Friday, December 30, 2016

Joyeux Anniversaire!

Elder Geddes is the best, sweetest companion!  He made every effort to make my first birthday in my life away from home and family one of the best ever.  Pain au chocolat and hot- chocolate- Yop for breakfast; Lyon Rosette salami, boursin cheese and baguette for lunch; salmon with capers, veggies, pommes au raclette, French bread and Champomy (non-alcoholic Champagne), with mint, strawberry sorbet for dinner; beautiful gifts from him, the kids and great friends,and Star Wars!  The only thing that could have made it better would have been grand kids, but  we got to skype with all our kids and received so many birthday wishes from sweet friends too, so that made the day complete.

Merci infiniment, chéri et tout le monde!

Thursday, December 29, 2016

Reading Churches

Most of the "work" we have been doing during this Christmas season has been around the generous dining tables of our wonderful French friends.  We are learning what Charles de Gaulle meant when he questioned  "How can you govern a country that has 246 varieties of cheese?" Judging from what we have seen just in the past week, de Gaull's number was a bit low!

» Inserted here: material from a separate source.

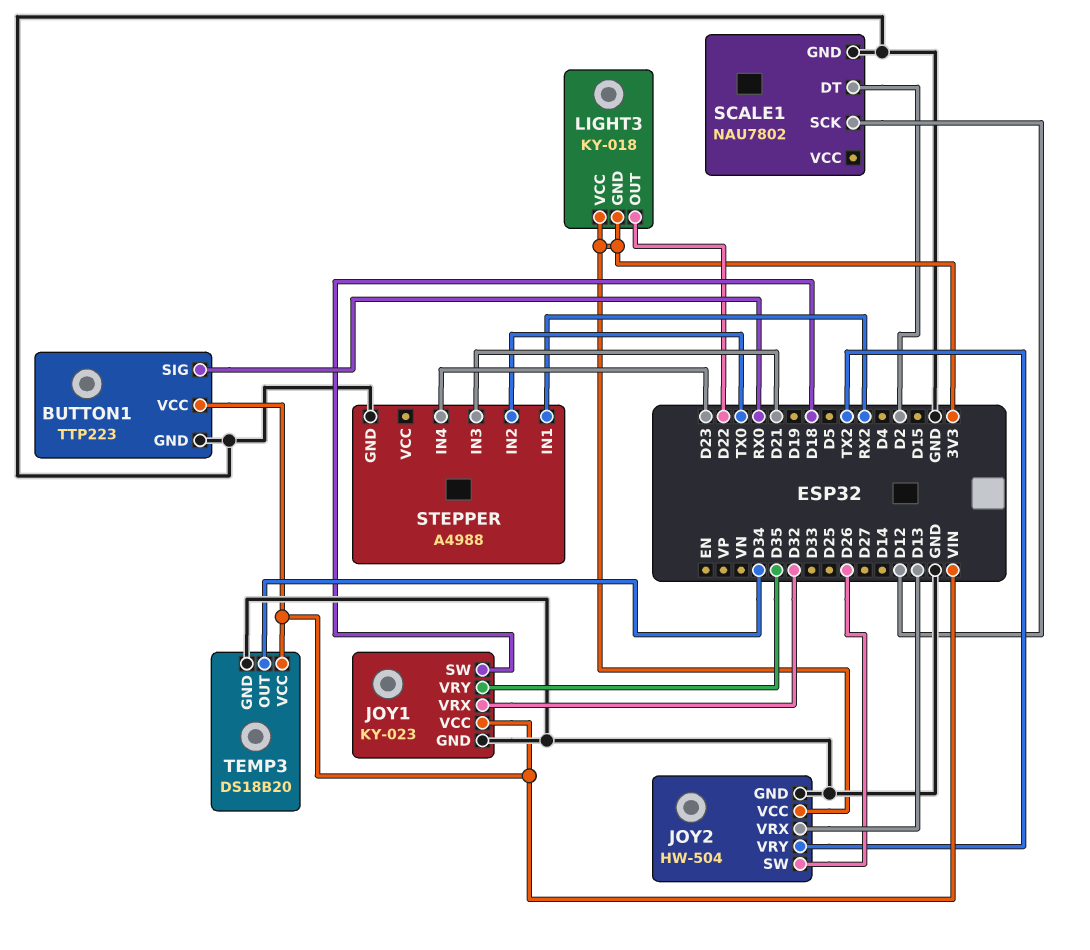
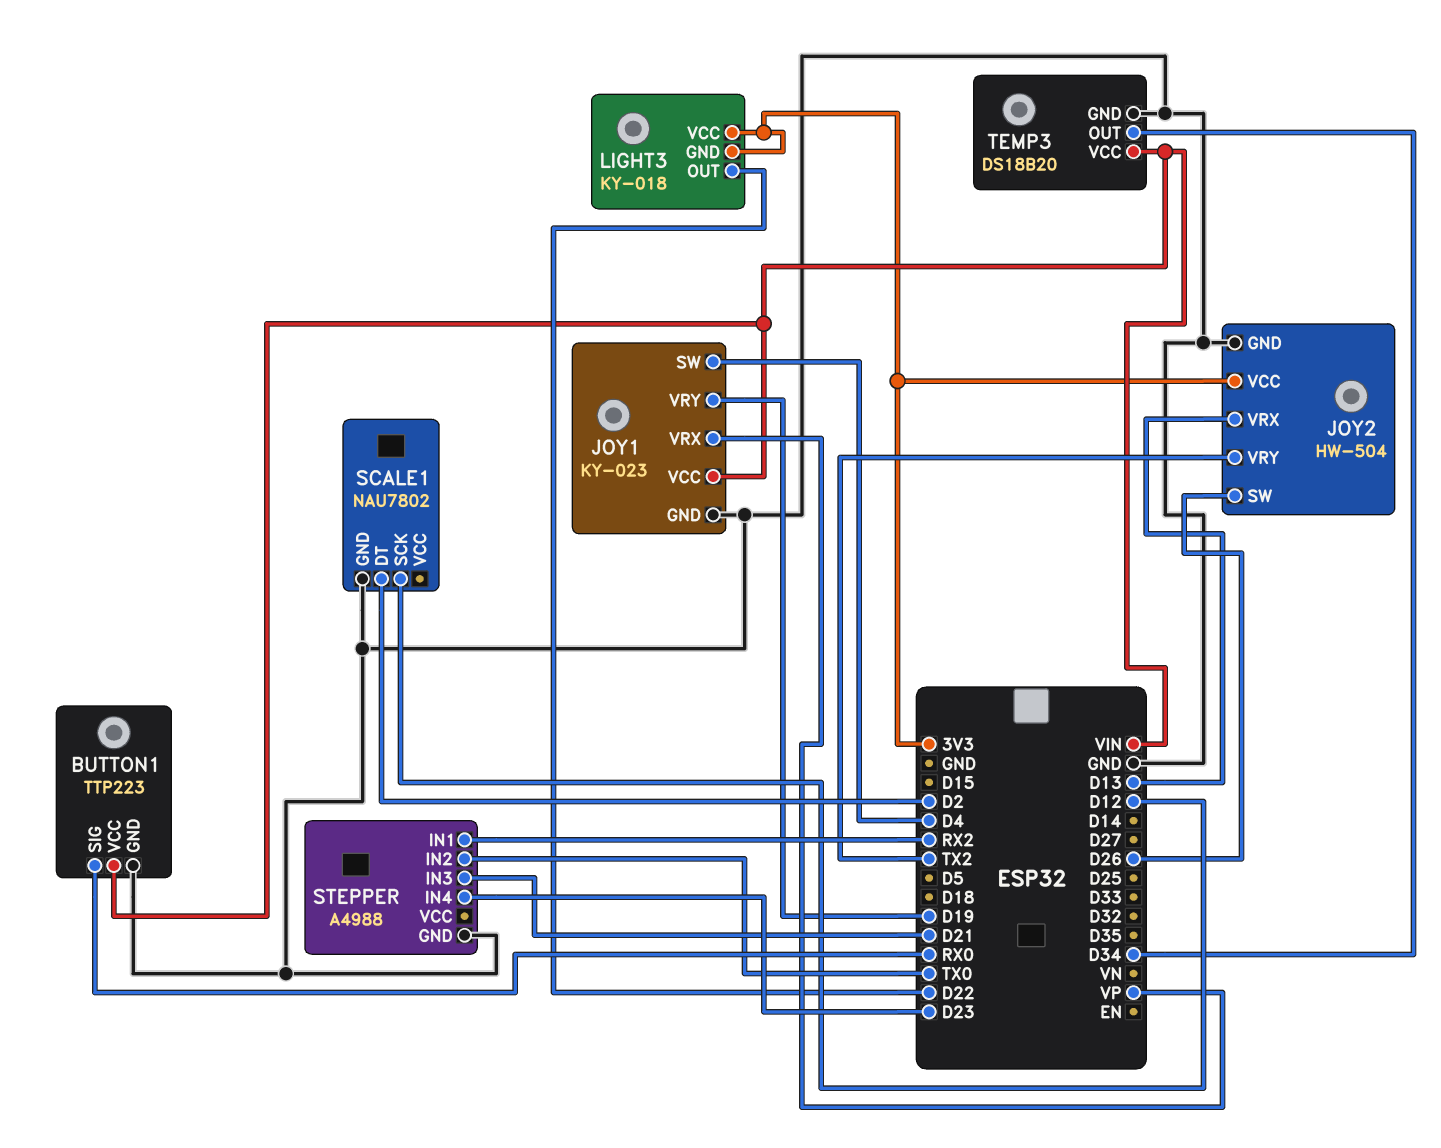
JOY1 pin SW: D18 -> D4
JOY1 pin VRX: D32 -> VP
JOY1 pin VRY: D35 -> D19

Between meals, we have had a little time to indulge ourselves in a few visual feasts as well.  We love to visit everything from the small parish churches to the grandiose cathedrals and basilicas here in France that are even more numerous than the variety of cheeses.  Many of these edifices were built centuries before the development of the printing press for congregations who were largely illiterate to the printed word, but who were keenly literate to the language of the visual symbol.  Interestingly, our culture today has some of the inverse problem as far as the church symbolism is concerned.  We sometimes forget that icons are not just those cute little things that originated in the computer age.  These churches are not just filled with beautiful decoration even though many of them are an aesthetic feast for the eyes.  They are in fact bibles, the only scriptures that centuries of earlier Christians could ever read.  So during this temporary slow down, we have visited and tried to read a few more churches.

An altar in the Church of St. Pierre in Mâcon.  The king and high priest of Salem, Melchizedek, offers bread and wine to Abraham.  This is one of the many old testament "types" that predict the new testament, this one foreshadowing the last supper and sacrament.

Alpha and Omega, the trinity and the Greek cross all contained in a circle.

Stained glass from the Vienne cathedral:  Fides (Faith) holding the cross, Caritas (Charity) holding the chalice, and Spes (Hope) holding the anchor.  What better symbols could there be for these three virtues?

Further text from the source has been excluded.